“Estacionamento é problema particular. Ruas são para deslocamento de pessoas, não de carros. Administro a cidade para o público”. Com esta postura o prefeito Henrique Peñalosa deflagrou, em 1998, a reforma urbana em Bogotá, na Colômbia.
Economista de formação, o ousado prefeito, recentemente reeleito, implantou o Sistema Transmilênio de transporte público como equipamento indutor da expansão de Bogotá, baseado na integração de ônibus tipo BRT (Bus Rapid Transit) inspirado, pasmem, no que vira em Curitiba, Goiânia e outras poucas cidades da América do Sul.
HISTÓRIA
Até 1998, Bogotá, com 7,2 milhões de habitantes, dispunha de um sistema de transporte de passageiros caótico, a exemplo de dezenas de cidades brasileiras e da América Latina. Ônibus de todos os tipos misturavam-se e competiam com vans, kombis, triciclos, táxis e carros “promovidos” a táxis-lotação. Dezesseis anos depois, Bogotá não é mais a metrópole bagunçada no seu jeito de ir e vir. Democratizou-se o uso dos espaços urbanos, a tecnologia brasileira transformou-se em realidade, e consolidou-se a reforma que melhorou radicalmente a qualidade de vida de seus moradores. Implantaram-se conceitos urbanísticos modernos: corredores exclusivos para ônibus; uso do solo radicalmente controlado; calçadas acessíveis; rebaixamentos padronizados e passarelas seguras; restrição de estacionamentos; construção de espaços de convivência; repaginação de praças; recuperação de espaços degradados; e a rede cicloviária integrada – tudo muito bem planejado e sincronizado à reforma estrutural da política de mobilidade urbana.
CAPACIDADES E CUSTOS AO USUÁRIO
O Transmilênio conta com 84 km de corredores exclusivos e 633 km alimentadores distribuídos por 1.290 ônibus articulados, 518 alimentadores e 114 estações localizadas em nove zonas urbanas.
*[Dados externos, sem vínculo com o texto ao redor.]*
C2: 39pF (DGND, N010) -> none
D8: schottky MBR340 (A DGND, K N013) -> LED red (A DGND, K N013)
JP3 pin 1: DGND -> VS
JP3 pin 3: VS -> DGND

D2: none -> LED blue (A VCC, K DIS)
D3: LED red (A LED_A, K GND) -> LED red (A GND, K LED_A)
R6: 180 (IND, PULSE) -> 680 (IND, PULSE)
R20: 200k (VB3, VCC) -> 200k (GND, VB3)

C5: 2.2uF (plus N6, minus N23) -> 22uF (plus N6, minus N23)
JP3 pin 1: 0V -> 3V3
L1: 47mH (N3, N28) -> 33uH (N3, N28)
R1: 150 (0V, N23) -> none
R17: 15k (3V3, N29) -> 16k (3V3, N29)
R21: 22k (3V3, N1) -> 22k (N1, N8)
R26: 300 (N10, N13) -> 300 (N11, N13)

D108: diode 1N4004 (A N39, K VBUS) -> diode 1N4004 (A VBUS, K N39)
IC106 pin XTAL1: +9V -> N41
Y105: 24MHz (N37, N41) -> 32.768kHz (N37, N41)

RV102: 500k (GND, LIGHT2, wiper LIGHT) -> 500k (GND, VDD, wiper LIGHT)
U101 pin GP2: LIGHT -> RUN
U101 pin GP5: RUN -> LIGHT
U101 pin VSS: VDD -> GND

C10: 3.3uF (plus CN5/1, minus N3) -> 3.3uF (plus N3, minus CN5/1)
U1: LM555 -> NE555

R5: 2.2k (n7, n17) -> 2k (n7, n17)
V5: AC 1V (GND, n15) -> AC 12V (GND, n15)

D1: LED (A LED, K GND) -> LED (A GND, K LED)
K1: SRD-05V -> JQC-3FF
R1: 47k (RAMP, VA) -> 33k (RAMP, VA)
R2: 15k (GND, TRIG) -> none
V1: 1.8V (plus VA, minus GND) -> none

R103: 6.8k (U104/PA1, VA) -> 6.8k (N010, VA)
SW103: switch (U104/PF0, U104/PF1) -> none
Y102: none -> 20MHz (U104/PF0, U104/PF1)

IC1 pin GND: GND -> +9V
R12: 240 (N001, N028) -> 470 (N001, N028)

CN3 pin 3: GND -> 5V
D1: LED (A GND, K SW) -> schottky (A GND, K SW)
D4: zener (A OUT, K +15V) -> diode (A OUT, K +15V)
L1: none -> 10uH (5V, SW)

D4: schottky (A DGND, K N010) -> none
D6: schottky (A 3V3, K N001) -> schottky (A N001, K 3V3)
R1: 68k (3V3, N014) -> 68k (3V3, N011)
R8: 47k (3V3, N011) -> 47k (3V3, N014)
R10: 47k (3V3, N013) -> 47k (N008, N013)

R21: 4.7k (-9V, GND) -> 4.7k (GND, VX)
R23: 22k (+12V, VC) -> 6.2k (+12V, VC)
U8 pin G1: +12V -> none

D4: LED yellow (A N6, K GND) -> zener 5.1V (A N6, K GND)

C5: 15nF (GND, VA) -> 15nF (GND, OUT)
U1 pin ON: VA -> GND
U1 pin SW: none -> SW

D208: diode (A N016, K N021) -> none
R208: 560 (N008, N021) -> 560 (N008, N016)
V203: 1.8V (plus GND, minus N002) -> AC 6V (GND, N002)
Segundo pesquisas do jornal “El Espectador”, um entre cinco proprietários de automóveis migrou para o Transmilênio nos últimos dez anos por ser a opção mais rápida, segura e barata para se locomover. Com a tarifa integrada equivalente a R$ 2,20 os 1,7 milhões de usuários/dia do sistema transitam por toda a Bogotá de forma nervosa, mas ágil, segura e integrada. Ninguém do povo gasta mais que R$ 90/mês com transporte local (o salário mínimo na Colômbia é equivalente ao brasileiro). Os trabalhadores formais ainda usufruem de auxílio-transporte de R$ 70/mês e não há, por lei, gratuidades de qualquer espécie. Contribui para a acessível tarifa, o baixo custo operacional do sistema, e isso se deve à velocidade operacional dos ônibus (27 km/h) somada ao transporte médio de 5,7 passageiros por quilômetro rodado (IPK).
GANHOS AMBIENTAIS
O Sistema Transmilênio traz no seu bojo vários programas ambientais, dentre eles a recuperação de espaços urbanos, como o “Eixo Ambiental” e o “Espaço San Victorino” – intervenções que devolveram à população importantes ganhos ambientais. Paralelamente, somaram-se políticas de monitoramento de ruídos, controle de opacidades, manejo de águas e resíduos sólidos das garagens. Números confirmam que em Bogotá deixaram de circular cerca de 7.000 veículos/dia, o que significou entre 2001 e 2009 a redução de 1,6 milhões de toneladas de emissão de CO2 lançadas ao ar, representando uma economia próxima de R$ 8 bilhões.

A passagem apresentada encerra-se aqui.